Something happens to them when I take my clothes off in the admitting room. They stand there looking at me. They see my scars and the rubber catheter tube going into my penis and they begin to think they have made a mistake. I can see the fear in their faces. They have just beaten up a half-dead man, and they know it. They are very careful now, almost polite. They help me put my clothes back on when the doctor is through with me.

“I was in Vietnam too,” the red-headed man says, hesitating.

“We don’t want the war either,” says the other cop. “No one wants war.”

They help me back into the chair and take me to another part of the prison building to be booked.

“What’s your name?” the officer behind the desk says.

“Ron Kovic,” I say. “Occupation, Vietnam veteran against the war.”

“What?” he says sarcastically, looking down at me.

“I’m a Vietnam veteran against the war,” I almost shout back.

“You should have died over there,” he says. He turns to his assistant. “I’d like to take this guy and throw him off the roof.”
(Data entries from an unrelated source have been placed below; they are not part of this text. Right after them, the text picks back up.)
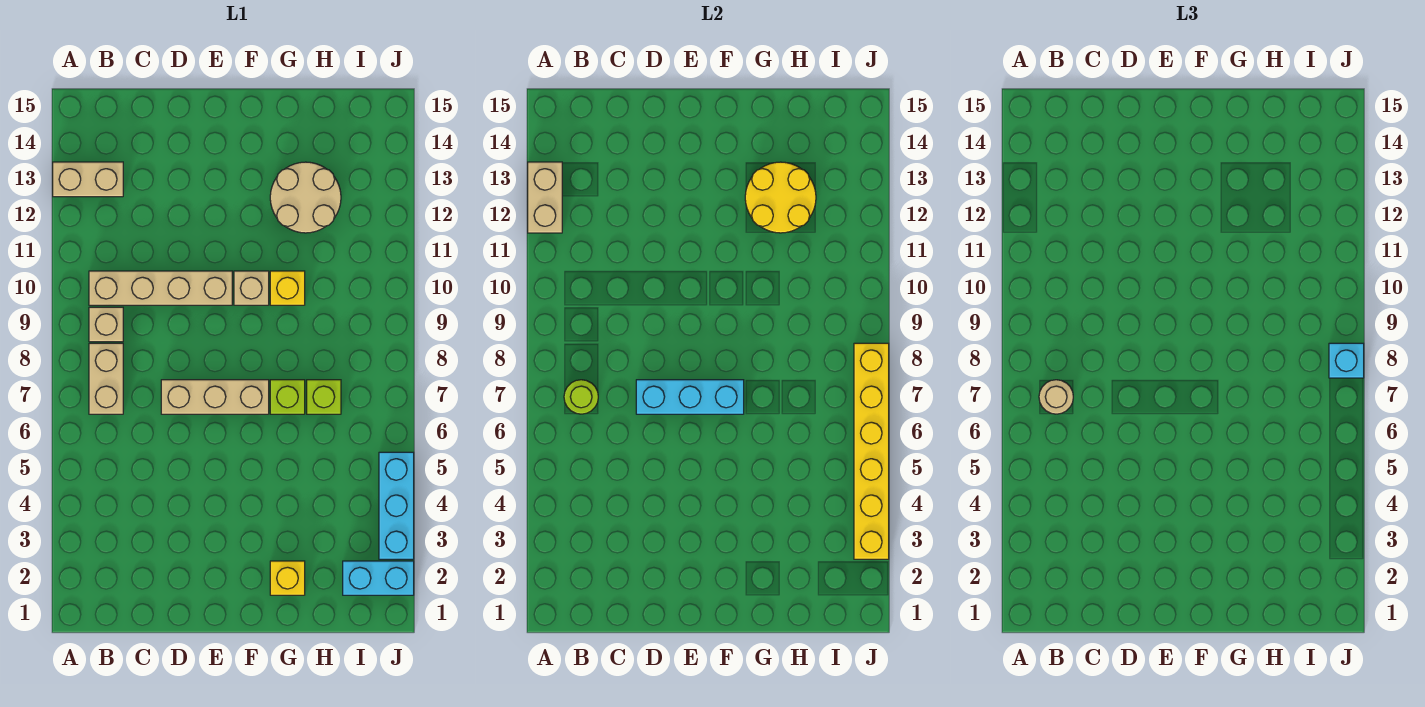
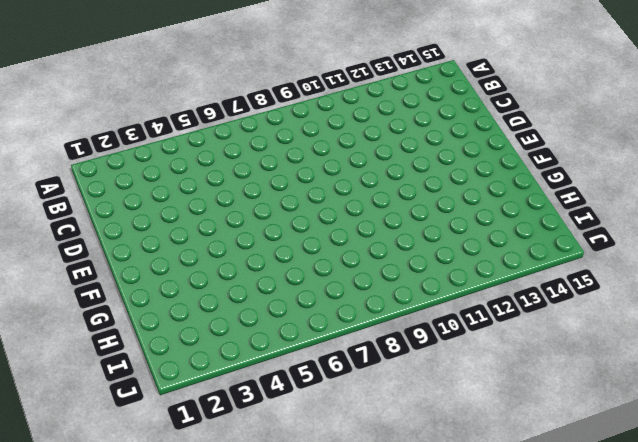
none -> tan brick A13:B13 level 1
none -> tan brick B7:B8 level 1
none -> tan brick B9 level 1

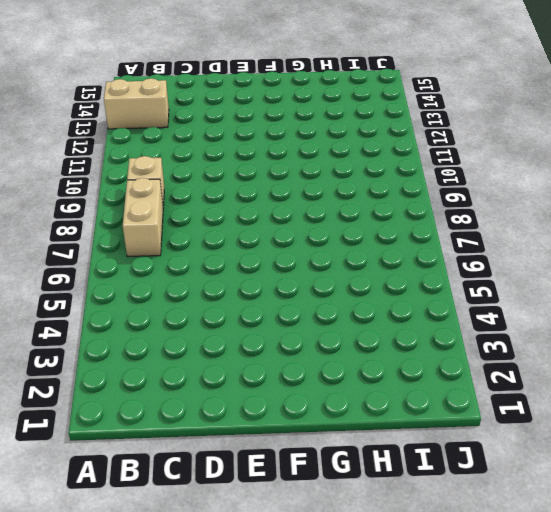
none -> tan brick B10:E10 level 1
none -> tan brick D7:F7 level 1
none -> tan brick F10 level 1

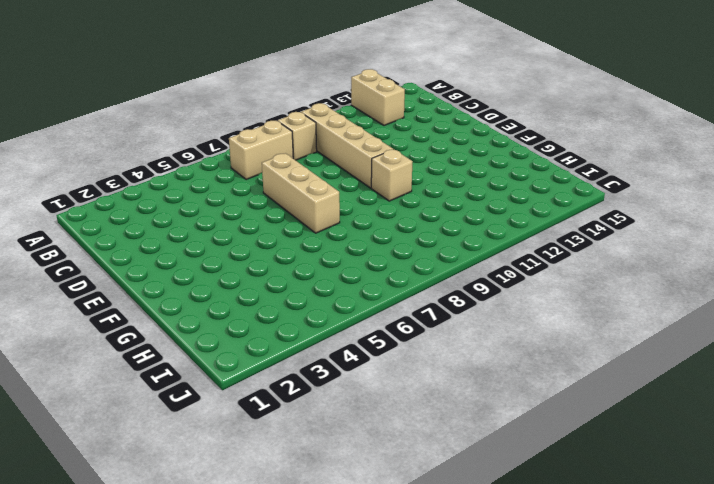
none -> yellow brick G2 level 1
none -> lime brick G7 level 1
none -> yellow brick G10 level 1

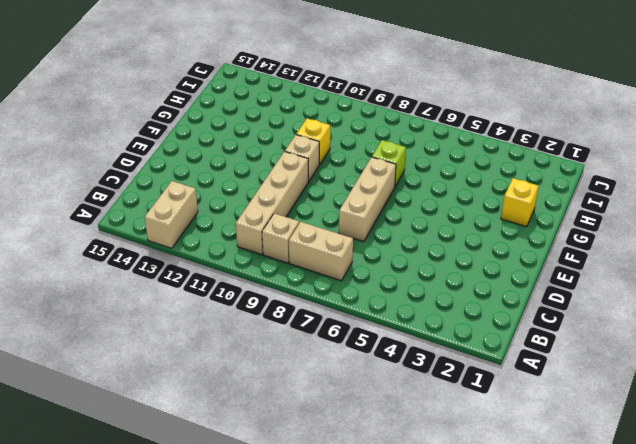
none -> tan round brick G12:H13 level 1
none -> lime brick H7 level 1
none -> cyan brick I2:J2 level 1

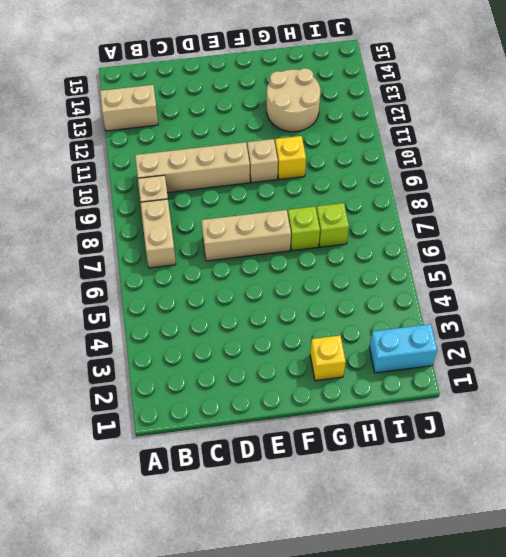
none -> cyan brick J3:J5 level 1
none -> tan brick A12:A13 level 2
none -> lime round brick B7 level 2

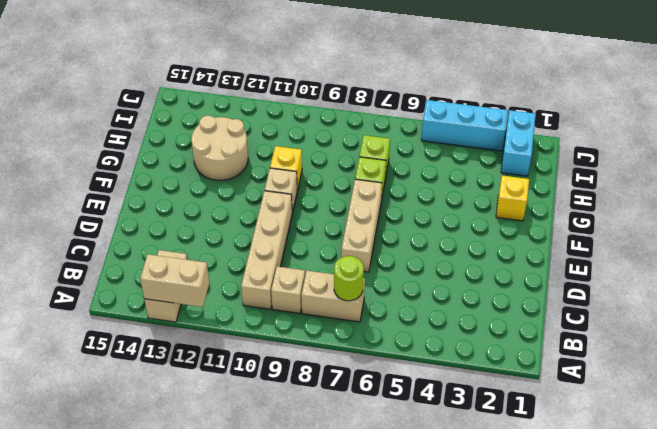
none -> cyan brick D7:F7 level 2
none -> yellow round brick G12:H13 level 2
none -> yellow brick J3:J8 level 2

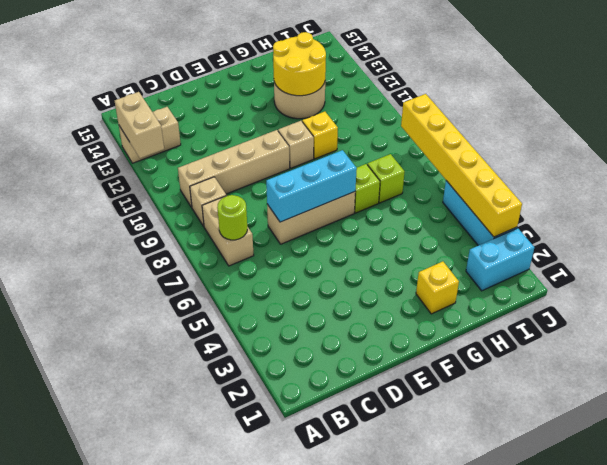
none -> tan round brick B7 level 3
none -> cyan brick J8 level 3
They fingerprint me and take my picture and put me in a cell. I have begun to wet my pants like a little baby. The tube has slipped out during my examination by the doctor. I try to fall asleep but even though I am exhausted, the anger is alive in me like a huge hot stone in my chest. I lean my head up against the wall and listen to the toilets flush again and again.

They lead me out of the cell the next morning around ten o’clock. I am to be moved to another part of the prison until someone comes to bail me out. They have arrested seventeen other vets at the demonstration. They take them out of the cells one by one, handcuffing and chaining them together in a long line like a chain gang. I look at their faces and wonder which one of them is like the guy with long red hair and the other cop who’d pretended to be veterans the day before. Which one is the informer now? I think to myself.

They tell me to move out of the way. They cannot fit me into the line with the others. “It’s too difficult with that chair of yours,” one of the cops complains.

“Don’t you want to put the cuffs on me again?” I say. “Don’t you think I need leg chains like the others?”

He looks at me surprised, then turns away and screams, “Let’s go!”

The veterans clank their chains against the cold cement floor as they file past me out of the cellblock. Seventeen of America’s veterans dragging those chains, handcuffed together—America’s children. I cry because I want to be walking with them and because I want so much to trust them. But after what has happened I don’t know whether I will be able to trust anyone, even my closest friends now. What are they doing to me? I think. They have taken so much from me already and still they are not satisfied. What more will they take?